Scotty Pate 12 min read

Introduction

Once you've got SQLMesh containerized and your CI/CD pipeline wired up (Part 1), the next set of questions are operational: what does the state database actually track? How should scheduling work? What should you monitor, and what do you do when things go wrong?

This post covers the internals of SQLMesh state, scheduling with the built-in scheduler and external orchestrators, backfill management, and practical observability for production systems.

This is Part 2 of a three-part series. Part 1 covers infrastructure, CI/CD, and deployment. Part 3 covers what's different for teams coming from dbt.


What SQLMesh State Tracks

The state database contains three categories of data:

Snapshots

Fingerprints of model definitions. Every version of every model you've ever deployed is recorded as a snapshot with a content hash. SQLMesh uses these to determine when a model has changed — if the fingerprint of the current model definition doesn't match the snapshot stored in state, the model has been modified and a new plan is needed.

Environment Mappings

The mapping from environment names (like prod, dev, alice_dev) to snapshot IDs. This is the virtual environment registry — it tells SQLMesh which snapshot of each model is "current" in a given environment.

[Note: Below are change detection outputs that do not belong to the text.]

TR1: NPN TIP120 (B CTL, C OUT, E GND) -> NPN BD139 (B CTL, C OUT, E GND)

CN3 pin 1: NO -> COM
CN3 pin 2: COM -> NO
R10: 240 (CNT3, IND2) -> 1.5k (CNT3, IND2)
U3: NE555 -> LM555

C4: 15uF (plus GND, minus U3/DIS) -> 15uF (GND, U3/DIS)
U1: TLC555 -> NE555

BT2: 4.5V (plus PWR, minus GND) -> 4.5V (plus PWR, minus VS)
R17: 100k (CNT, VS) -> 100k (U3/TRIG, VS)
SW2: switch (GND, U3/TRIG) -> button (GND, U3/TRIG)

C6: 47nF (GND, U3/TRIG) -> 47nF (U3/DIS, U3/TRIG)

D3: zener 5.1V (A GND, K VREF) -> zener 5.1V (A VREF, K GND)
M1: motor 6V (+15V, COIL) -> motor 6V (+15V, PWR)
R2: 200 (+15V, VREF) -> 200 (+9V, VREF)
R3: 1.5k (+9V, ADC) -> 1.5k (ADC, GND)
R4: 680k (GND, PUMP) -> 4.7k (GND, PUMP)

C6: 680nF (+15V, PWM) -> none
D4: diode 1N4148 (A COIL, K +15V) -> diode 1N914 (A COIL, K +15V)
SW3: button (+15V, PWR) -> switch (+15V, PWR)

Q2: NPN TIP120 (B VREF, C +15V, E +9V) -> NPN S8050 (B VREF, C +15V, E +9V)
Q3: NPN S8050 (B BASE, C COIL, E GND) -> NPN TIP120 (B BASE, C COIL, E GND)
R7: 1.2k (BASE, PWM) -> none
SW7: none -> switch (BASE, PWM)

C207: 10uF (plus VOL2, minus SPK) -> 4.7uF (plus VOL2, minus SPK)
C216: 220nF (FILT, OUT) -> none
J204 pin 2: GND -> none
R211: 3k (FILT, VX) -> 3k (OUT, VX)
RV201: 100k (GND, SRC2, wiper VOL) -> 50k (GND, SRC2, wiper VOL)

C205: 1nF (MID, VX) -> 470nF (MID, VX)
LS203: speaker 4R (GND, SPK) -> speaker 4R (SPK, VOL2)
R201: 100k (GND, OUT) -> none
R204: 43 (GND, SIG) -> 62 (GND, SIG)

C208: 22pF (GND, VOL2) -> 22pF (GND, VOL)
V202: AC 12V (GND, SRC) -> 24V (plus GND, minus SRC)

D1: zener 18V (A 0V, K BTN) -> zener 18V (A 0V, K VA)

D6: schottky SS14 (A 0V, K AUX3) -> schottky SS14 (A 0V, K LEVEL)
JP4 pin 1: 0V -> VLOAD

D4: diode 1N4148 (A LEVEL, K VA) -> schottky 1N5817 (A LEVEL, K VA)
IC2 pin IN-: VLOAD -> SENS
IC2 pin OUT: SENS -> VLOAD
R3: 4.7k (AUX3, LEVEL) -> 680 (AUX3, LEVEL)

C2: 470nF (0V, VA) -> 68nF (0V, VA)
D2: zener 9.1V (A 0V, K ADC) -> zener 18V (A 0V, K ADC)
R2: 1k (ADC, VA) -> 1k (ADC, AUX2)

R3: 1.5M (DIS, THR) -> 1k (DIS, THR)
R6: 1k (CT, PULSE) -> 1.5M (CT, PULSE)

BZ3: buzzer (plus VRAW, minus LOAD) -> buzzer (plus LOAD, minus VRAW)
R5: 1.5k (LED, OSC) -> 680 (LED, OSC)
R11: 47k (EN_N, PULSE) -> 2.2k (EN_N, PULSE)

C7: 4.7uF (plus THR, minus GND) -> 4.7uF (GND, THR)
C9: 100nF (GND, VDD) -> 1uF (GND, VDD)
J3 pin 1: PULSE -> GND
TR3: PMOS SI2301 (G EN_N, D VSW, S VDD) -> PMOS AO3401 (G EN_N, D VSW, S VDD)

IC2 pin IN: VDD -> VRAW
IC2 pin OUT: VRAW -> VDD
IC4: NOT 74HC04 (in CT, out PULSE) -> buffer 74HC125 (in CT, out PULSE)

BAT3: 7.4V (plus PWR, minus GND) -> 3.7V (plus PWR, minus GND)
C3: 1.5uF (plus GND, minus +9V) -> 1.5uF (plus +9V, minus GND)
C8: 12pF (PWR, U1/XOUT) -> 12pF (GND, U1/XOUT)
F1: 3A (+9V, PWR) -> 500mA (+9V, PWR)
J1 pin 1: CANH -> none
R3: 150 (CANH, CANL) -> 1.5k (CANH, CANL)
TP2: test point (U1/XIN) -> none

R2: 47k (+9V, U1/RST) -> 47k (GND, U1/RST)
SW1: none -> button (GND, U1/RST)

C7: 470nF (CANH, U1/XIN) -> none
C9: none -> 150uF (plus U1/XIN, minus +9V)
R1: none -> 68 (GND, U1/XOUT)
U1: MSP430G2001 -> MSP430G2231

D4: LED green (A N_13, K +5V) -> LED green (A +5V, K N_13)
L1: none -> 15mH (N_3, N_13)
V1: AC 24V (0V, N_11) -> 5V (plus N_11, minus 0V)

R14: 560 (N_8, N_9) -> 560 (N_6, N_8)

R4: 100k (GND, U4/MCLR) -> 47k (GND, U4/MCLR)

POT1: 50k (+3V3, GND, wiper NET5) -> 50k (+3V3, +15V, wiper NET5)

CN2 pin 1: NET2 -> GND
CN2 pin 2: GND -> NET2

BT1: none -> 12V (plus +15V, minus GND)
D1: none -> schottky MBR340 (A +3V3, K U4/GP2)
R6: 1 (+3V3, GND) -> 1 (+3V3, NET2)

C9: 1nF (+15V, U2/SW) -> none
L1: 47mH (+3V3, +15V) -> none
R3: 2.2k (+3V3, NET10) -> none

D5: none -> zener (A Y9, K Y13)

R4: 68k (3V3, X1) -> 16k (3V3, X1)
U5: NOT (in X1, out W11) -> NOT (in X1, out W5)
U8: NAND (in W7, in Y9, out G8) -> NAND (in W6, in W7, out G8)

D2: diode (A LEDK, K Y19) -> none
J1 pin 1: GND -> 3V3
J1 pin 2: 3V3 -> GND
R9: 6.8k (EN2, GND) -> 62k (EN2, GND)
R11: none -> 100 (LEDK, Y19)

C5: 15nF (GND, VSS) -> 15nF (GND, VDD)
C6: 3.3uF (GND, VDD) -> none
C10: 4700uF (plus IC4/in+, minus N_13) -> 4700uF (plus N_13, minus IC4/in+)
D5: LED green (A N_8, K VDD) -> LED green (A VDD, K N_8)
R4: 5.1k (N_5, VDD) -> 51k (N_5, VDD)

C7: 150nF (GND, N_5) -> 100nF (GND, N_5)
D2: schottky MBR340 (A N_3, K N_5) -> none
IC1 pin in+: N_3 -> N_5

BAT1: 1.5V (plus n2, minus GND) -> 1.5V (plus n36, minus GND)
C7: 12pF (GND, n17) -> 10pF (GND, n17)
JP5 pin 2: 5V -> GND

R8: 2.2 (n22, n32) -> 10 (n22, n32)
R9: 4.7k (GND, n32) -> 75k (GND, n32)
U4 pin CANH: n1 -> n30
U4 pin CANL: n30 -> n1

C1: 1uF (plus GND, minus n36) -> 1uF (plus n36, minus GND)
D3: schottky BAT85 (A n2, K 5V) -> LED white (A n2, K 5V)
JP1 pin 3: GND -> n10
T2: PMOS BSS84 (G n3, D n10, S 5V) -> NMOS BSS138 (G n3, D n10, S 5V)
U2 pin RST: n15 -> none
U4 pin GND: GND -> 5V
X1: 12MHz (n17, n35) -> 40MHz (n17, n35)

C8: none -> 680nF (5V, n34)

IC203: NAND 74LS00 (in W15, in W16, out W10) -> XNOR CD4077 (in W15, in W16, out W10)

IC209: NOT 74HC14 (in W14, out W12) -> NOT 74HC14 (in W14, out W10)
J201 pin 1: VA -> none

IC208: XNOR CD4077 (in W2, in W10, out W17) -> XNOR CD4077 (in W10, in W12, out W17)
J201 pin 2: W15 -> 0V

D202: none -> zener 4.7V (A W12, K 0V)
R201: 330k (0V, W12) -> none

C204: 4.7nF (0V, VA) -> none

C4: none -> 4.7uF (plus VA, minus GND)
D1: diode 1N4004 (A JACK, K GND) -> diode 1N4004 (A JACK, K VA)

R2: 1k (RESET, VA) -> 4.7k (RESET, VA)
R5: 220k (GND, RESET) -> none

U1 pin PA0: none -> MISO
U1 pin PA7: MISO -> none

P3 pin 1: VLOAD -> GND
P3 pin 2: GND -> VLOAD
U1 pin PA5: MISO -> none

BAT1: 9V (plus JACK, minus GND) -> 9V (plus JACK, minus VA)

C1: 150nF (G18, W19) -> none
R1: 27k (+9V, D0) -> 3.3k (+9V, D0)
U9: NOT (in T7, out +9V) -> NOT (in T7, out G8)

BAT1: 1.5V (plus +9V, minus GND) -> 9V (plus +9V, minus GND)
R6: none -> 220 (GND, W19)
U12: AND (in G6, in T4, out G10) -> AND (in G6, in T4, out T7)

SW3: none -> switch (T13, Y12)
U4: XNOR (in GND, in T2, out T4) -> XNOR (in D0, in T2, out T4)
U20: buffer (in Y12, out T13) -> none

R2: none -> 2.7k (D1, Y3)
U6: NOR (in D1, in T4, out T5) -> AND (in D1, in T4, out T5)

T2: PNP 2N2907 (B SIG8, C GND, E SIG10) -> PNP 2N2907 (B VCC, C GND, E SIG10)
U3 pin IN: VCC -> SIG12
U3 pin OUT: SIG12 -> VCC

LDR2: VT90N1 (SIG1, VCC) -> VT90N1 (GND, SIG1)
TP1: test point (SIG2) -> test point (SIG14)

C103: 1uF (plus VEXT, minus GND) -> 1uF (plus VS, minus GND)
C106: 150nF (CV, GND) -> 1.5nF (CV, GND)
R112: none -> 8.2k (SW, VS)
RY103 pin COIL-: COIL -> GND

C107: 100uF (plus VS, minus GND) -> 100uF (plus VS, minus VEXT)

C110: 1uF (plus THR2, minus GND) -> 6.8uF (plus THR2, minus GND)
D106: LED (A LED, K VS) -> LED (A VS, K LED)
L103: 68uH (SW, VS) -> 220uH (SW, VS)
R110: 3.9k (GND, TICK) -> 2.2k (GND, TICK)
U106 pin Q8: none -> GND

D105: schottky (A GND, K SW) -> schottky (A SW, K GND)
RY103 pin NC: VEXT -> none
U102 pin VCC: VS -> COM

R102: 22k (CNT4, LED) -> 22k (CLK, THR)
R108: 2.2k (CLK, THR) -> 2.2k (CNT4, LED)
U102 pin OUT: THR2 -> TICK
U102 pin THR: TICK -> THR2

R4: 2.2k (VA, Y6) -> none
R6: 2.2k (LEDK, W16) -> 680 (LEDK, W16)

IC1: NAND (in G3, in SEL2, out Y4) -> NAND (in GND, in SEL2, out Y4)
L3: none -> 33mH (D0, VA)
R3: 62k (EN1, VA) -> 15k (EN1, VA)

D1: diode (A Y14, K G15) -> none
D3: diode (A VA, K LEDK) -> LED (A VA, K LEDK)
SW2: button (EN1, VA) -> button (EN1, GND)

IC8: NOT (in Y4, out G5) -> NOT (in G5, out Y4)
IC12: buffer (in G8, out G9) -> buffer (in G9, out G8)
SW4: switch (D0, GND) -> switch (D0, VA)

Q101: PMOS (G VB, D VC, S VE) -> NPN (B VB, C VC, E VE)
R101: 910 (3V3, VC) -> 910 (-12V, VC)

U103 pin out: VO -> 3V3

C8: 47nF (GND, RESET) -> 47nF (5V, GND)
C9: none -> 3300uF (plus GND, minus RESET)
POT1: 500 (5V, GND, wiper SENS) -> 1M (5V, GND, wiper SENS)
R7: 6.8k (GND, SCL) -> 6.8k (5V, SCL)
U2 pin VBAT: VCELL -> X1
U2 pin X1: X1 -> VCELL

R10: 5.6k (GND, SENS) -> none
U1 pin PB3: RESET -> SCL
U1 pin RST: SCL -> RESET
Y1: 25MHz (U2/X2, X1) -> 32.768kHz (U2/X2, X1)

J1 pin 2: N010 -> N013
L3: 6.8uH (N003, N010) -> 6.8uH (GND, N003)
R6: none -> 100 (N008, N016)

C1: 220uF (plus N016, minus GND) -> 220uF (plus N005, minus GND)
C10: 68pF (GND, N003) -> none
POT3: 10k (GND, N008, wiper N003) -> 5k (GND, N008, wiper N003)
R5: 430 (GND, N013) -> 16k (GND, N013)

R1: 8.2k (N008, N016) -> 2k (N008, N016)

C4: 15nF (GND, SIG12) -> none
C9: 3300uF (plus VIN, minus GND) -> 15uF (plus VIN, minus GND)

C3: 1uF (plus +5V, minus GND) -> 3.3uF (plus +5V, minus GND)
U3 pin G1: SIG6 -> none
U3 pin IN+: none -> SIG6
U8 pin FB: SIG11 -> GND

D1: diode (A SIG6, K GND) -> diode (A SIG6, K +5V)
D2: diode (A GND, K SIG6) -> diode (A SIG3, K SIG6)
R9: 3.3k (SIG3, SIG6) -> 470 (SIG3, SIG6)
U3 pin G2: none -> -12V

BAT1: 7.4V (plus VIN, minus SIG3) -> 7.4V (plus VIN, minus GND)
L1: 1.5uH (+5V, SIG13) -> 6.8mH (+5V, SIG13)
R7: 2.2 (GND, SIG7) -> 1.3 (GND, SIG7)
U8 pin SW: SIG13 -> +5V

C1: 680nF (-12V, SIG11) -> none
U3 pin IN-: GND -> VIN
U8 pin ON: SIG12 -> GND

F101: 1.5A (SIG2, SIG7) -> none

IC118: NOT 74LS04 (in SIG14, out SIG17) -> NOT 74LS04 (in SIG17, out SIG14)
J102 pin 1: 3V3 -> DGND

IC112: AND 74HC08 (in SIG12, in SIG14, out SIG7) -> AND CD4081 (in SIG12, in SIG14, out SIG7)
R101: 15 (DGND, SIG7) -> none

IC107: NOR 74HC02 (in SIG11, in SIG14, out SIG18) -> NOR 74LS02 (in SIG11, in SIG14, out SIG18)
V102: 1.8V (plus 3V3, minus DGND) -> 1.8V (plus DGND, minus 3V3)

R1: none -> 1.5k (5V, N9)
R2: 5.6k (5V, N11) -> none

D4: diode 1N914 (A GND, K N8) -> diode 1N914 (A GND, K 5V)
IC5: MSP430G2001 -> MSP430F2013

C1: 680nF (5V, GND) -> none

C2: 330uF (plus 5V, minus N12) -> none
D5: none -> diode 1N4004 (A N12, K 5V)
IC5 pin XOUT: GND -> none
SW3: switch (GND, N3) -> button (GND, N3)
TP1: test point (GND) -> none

This is what makes virtual environments work. When Alice creates her environment, it stores a mapping from alice_dev to the same snapshot IDs as prod for every unchanged model, and new snapshot IDs only for models she's modified. No data duplication for the unchanged models.

Interval Records

Which time intervals have been successfully processed for each model in each environment. This is what makes sqlmesh run idempotent and self-healing — it checks the interval records to know what's already been done.


Virtual Environments

Virtual environments are the most important concept to internalize for production operations.

When you run sqlmesh plan alice_dev --no-prompts --auto-apply and Alice has modified two models, SQLMesh creates new physical tables for those two models and updates Alice's environment mapping to point at them. All other models in alice_dev still point at the shared physical tables used by prod.

This is genuinely different from how most data tools handle environments. There's no full data duplication. Creating a new environment is effectively instant for unchanged models. The only cost is the physical tables for models that have actually diverged.

The implications for team workflows:


Plan Execution: What's Cheap and What's Expensive

sqlmesh plan without --auto-apply is cheap to run — it's a diff computation. It reads model files, computes fingerprints, queries the state database, and reports what would change. Even on large projects, this completes in under a minute.

The expensive part is what happens when the plan is applied (either via --auto-apply or interactive confirmation):

When a plan shows an unexpected backfill, stop and understand why before applying. Common causes: a model's kind changed, a column was renamed, or a grain definition changed.


Optimistic Locking and Concurrent Teams

SQLMesh uses optimistic locking on environment state. The workflow:

  1. plan reads the current environment state and computes a diff
  2. When you confirm (or --auto-apply), SQLMesh attempts to write the new state, but only if the environment state hasn't changed since the plan was computed
  3. If another plan was applied between your plan computation and your confirmation, the write fails

This is correct behavior. SQLMesh is protecting you from unknowingly overwriting someone else's deployment. The resolution is always: merge the latest changes, run sqlmesh plan again.

In practice, on teams larger than 2-3 people, you want a serialized deployment process. CI/CD that applies to production should run one deploy at a time. GitHub's environment protection rules with required reviewers effectively enforce this — only one approval and deploy runs at a time.


State Database Maintenance

The state database grows over time. Deleted models leave orphaned snapshots. Old environment configurations accumulate. The janitor process cleans them up:

sqlmesh janitor

Run this as a scheduled job — weekly is usually sufficient. If you've been running SQLMesh for months without running janitor, the first run may take a while as it cleans up accumulated state.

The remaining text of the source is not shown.